Sandra Bell has analysed the scandals at Vajradhatu and the San Francisco Zen Center and concluded that these kinds of scandals are

... most likely to occur in organisations that are in transition between the pure forms of charismatic authority that brought them into being and more rational, corporate forms of organization".

Robert Sharf also mentions charisma from which institutional power is derived, and the need to balance charismatic authority with institutional authority. Elaborate analyses of these scandals are made by Stuart Lachs, who mentions the uncritical acceptance of religious narratives, such as lineages and dharma transmission, which aid in giving uncritical charismatic powers to teachers and leaders.

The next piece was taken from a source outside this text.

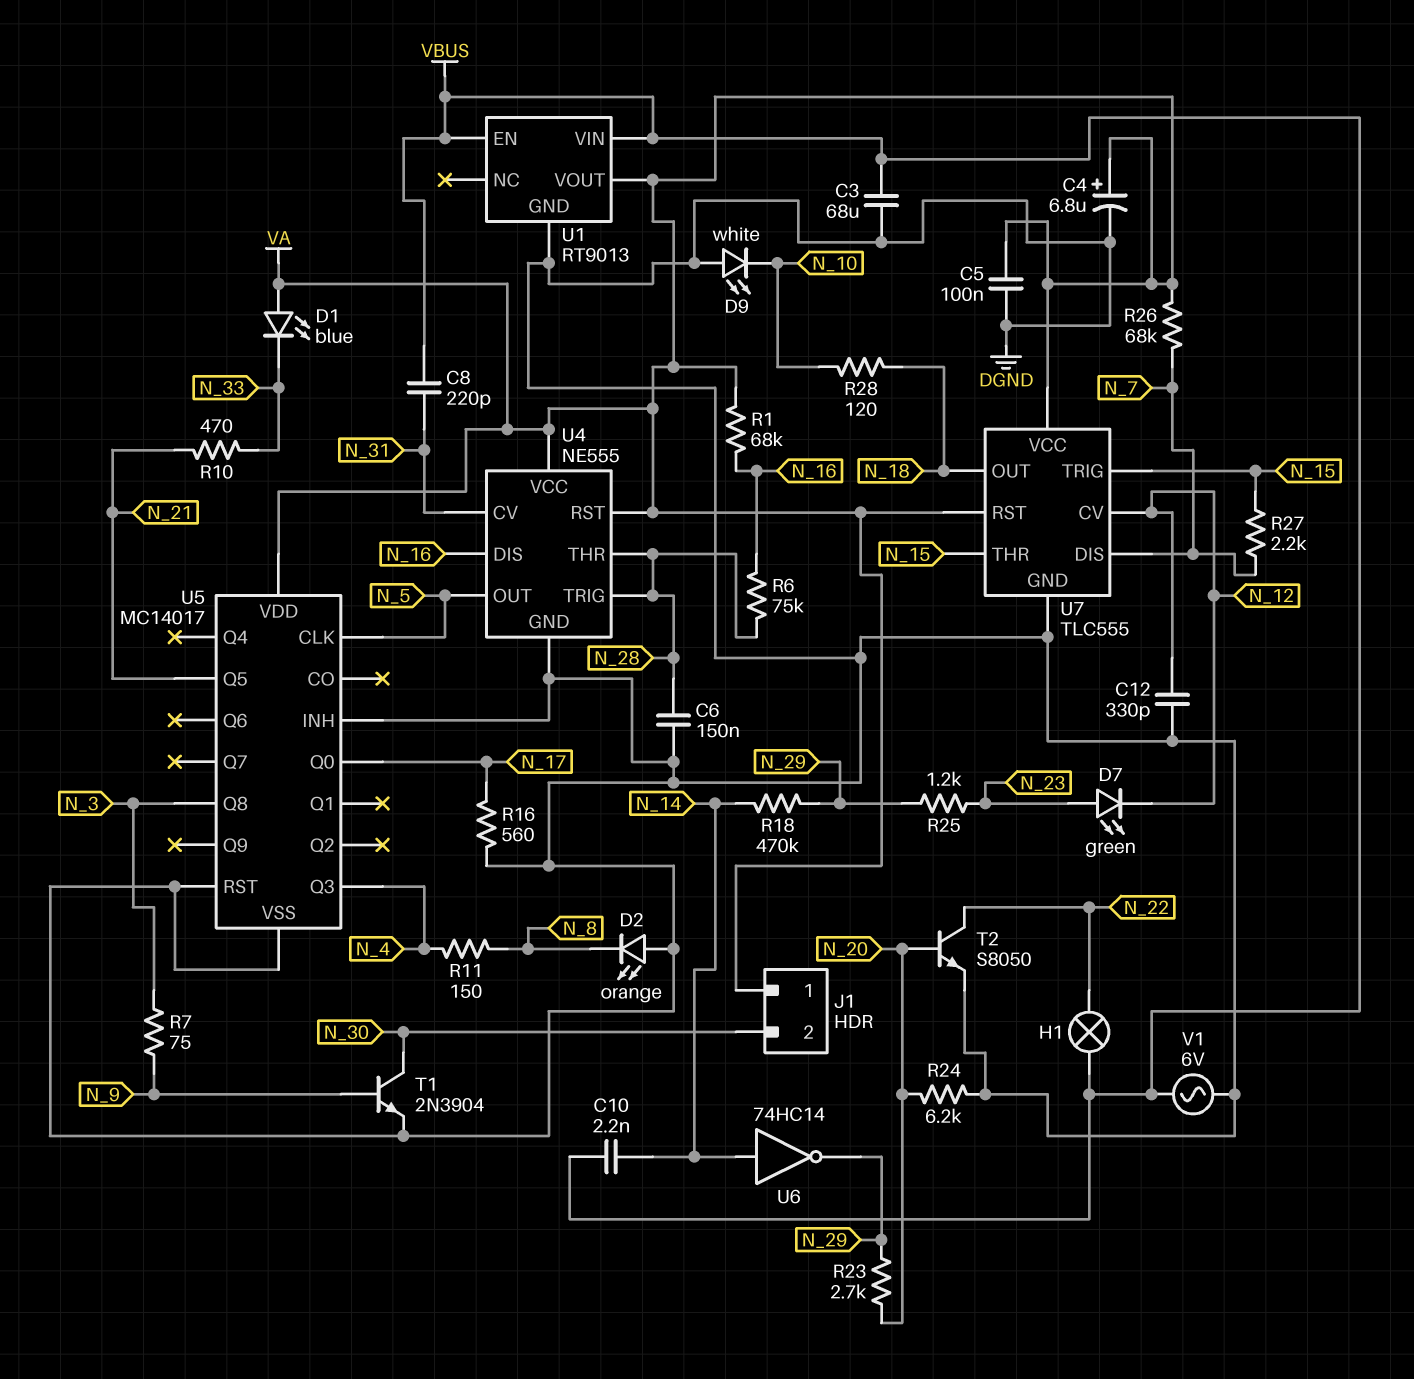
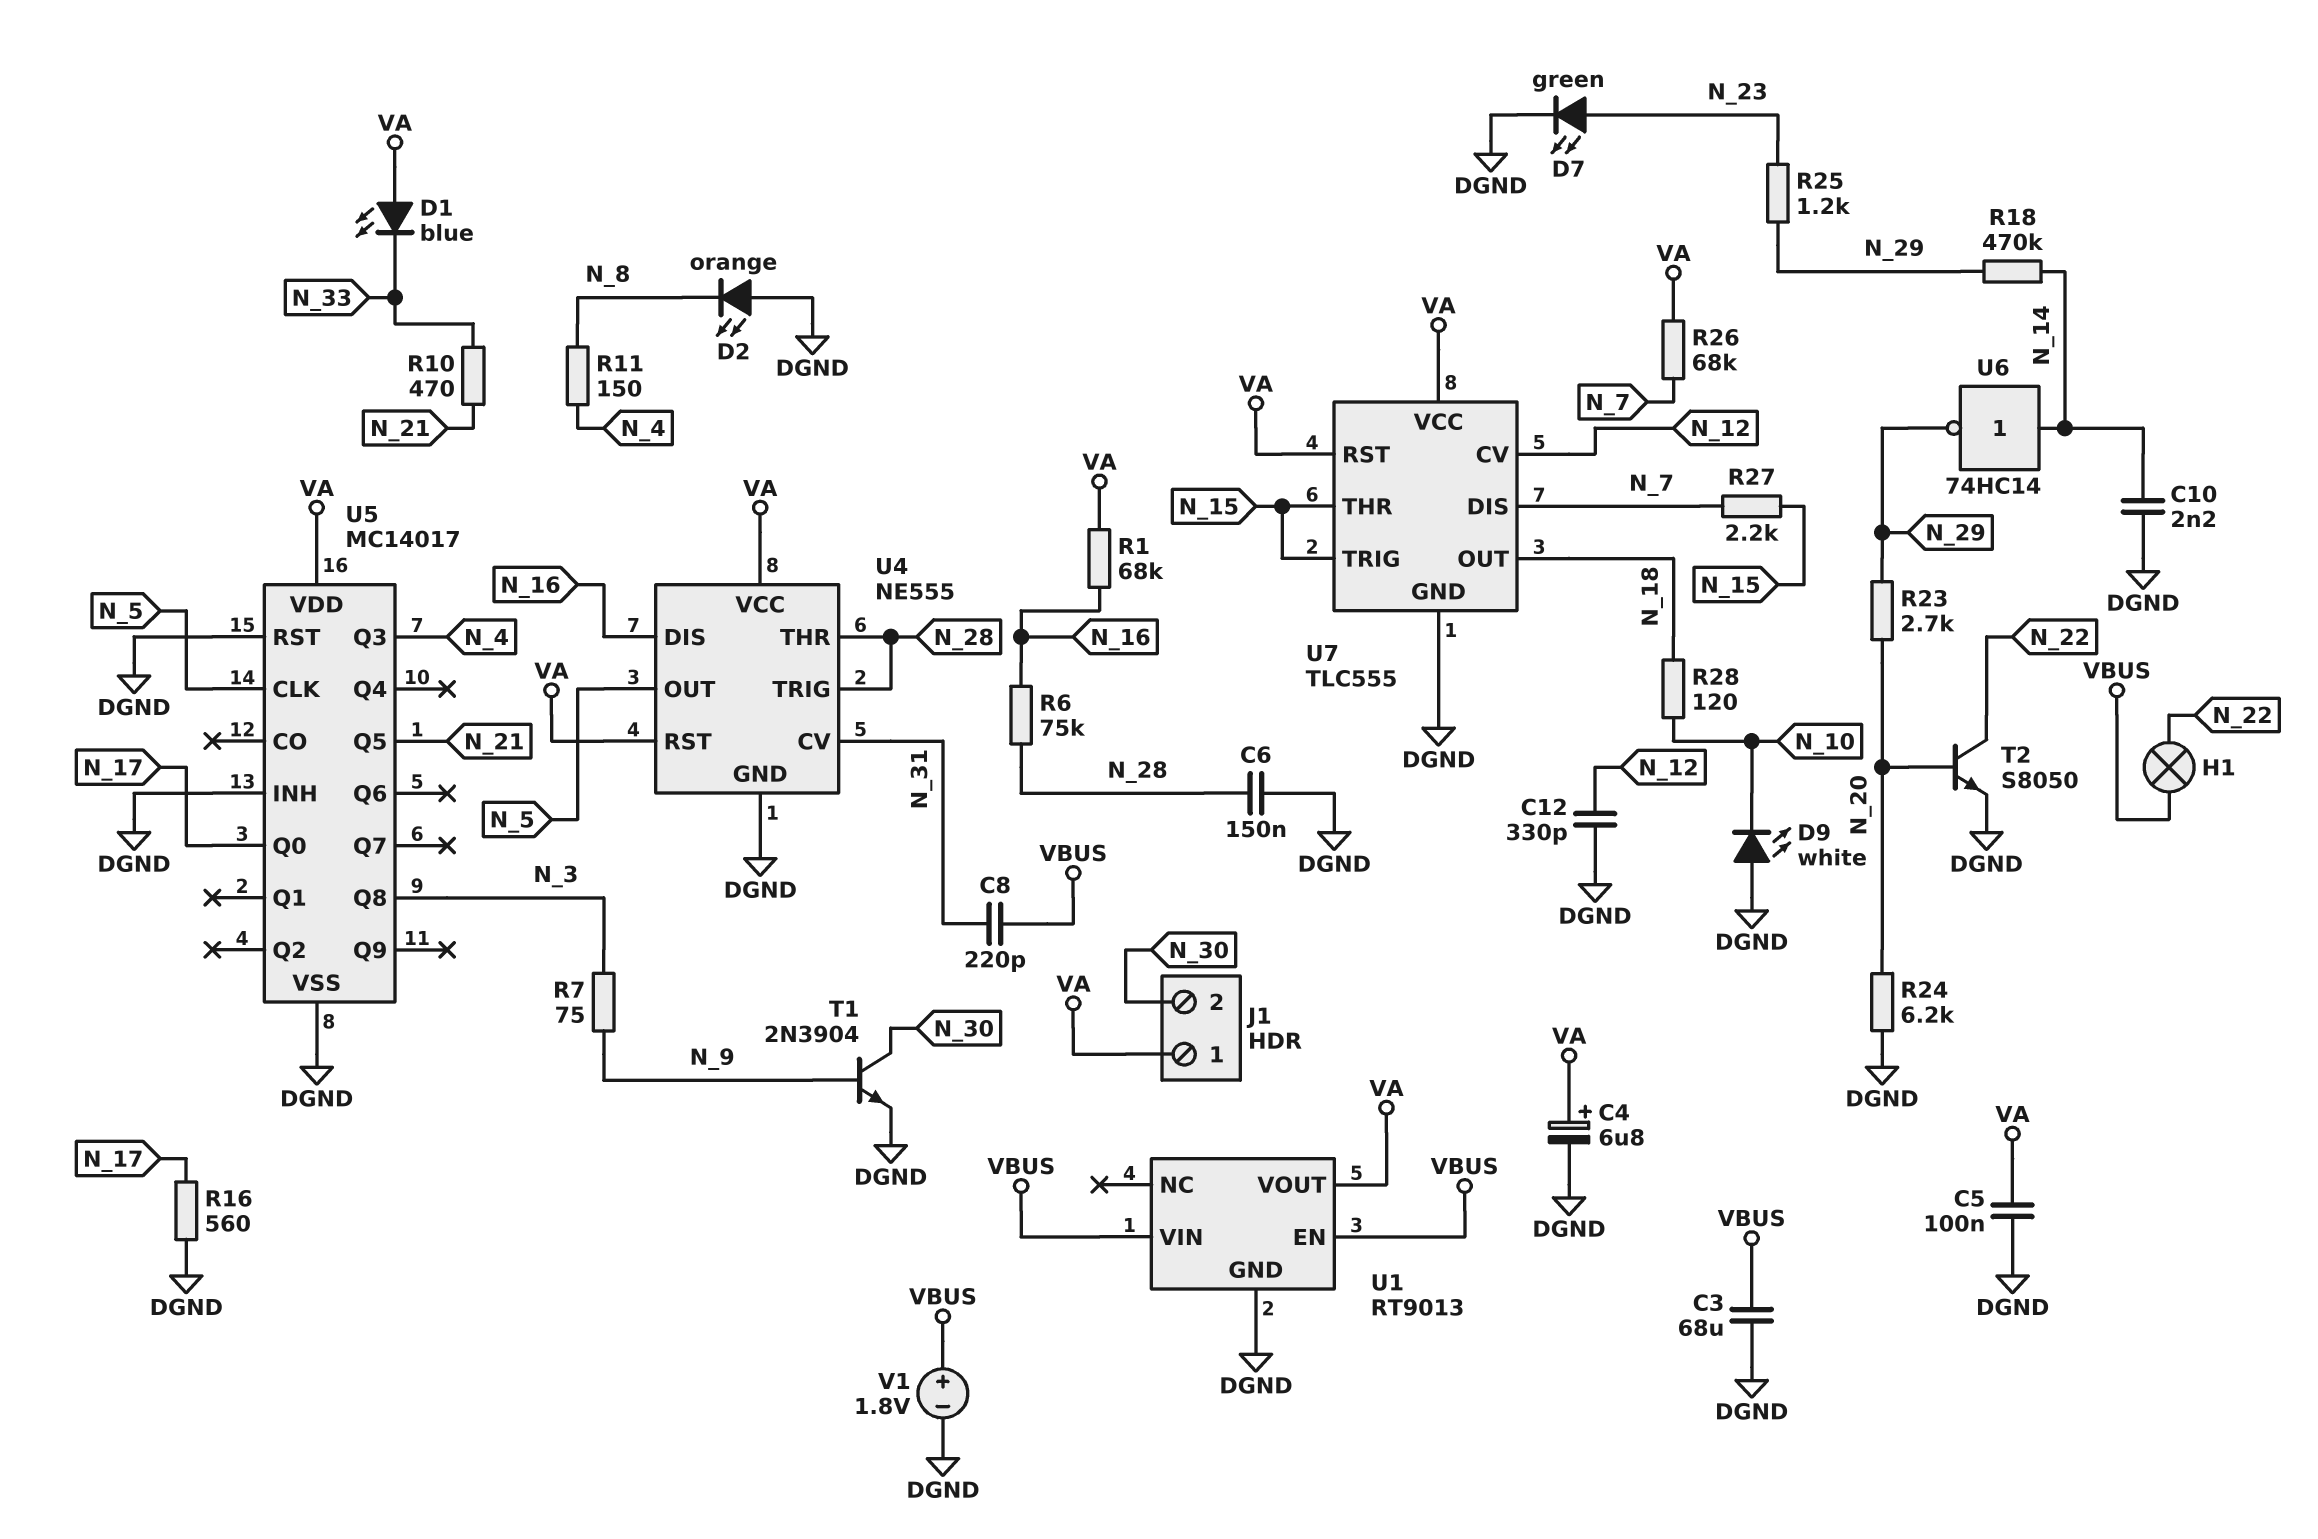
C10: 2.2nF (N_14, VBUS) -> 2.2nF (DGND, N_14)
D7: LED green (A N_23, K N_12) -> LED green (A N_23, K DGND)
V1: AC 6V (DGND, VBUS) -> 1.8V (plus VBUS, minus DGND)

The scandals eventually led to rules of conduct by the American Zen Teachers Association, and the reorganising of Zen Centers, to spread the management of those centers over a wider group of people and diminish the role of charismatic authority.

==Japanese Rinzai==

===Contemporary Rinzai teachers===

Contemporary Rinzai Zen teachers in United States have included Kyozan Joshu Sasaki Roshi, Eido Tai Shimano Roshi, and Omori Sogen Roshi (d. 1994). Sasaki founded the Mount Baldy Zen Center and its branches after coming to Los Angeles from Japan in 1962. One of his students was the Canadian poet and musician Leonard Cohen. Eido Roshi founded Dai Bosatsu Zendo Kongo-ji, a training center in New York state. Omori Roshi founded Daihonzan Chozen-ji, the first Rinzai headquarters temple established outside Japan, in Honolulu; under his students Tenshin Tanouye Roshi and Dogen Hosokawa Roshi and their dharma heirs, several other training centers were established including Daiyuzenji in Chicago and Korinji in Wisconsin.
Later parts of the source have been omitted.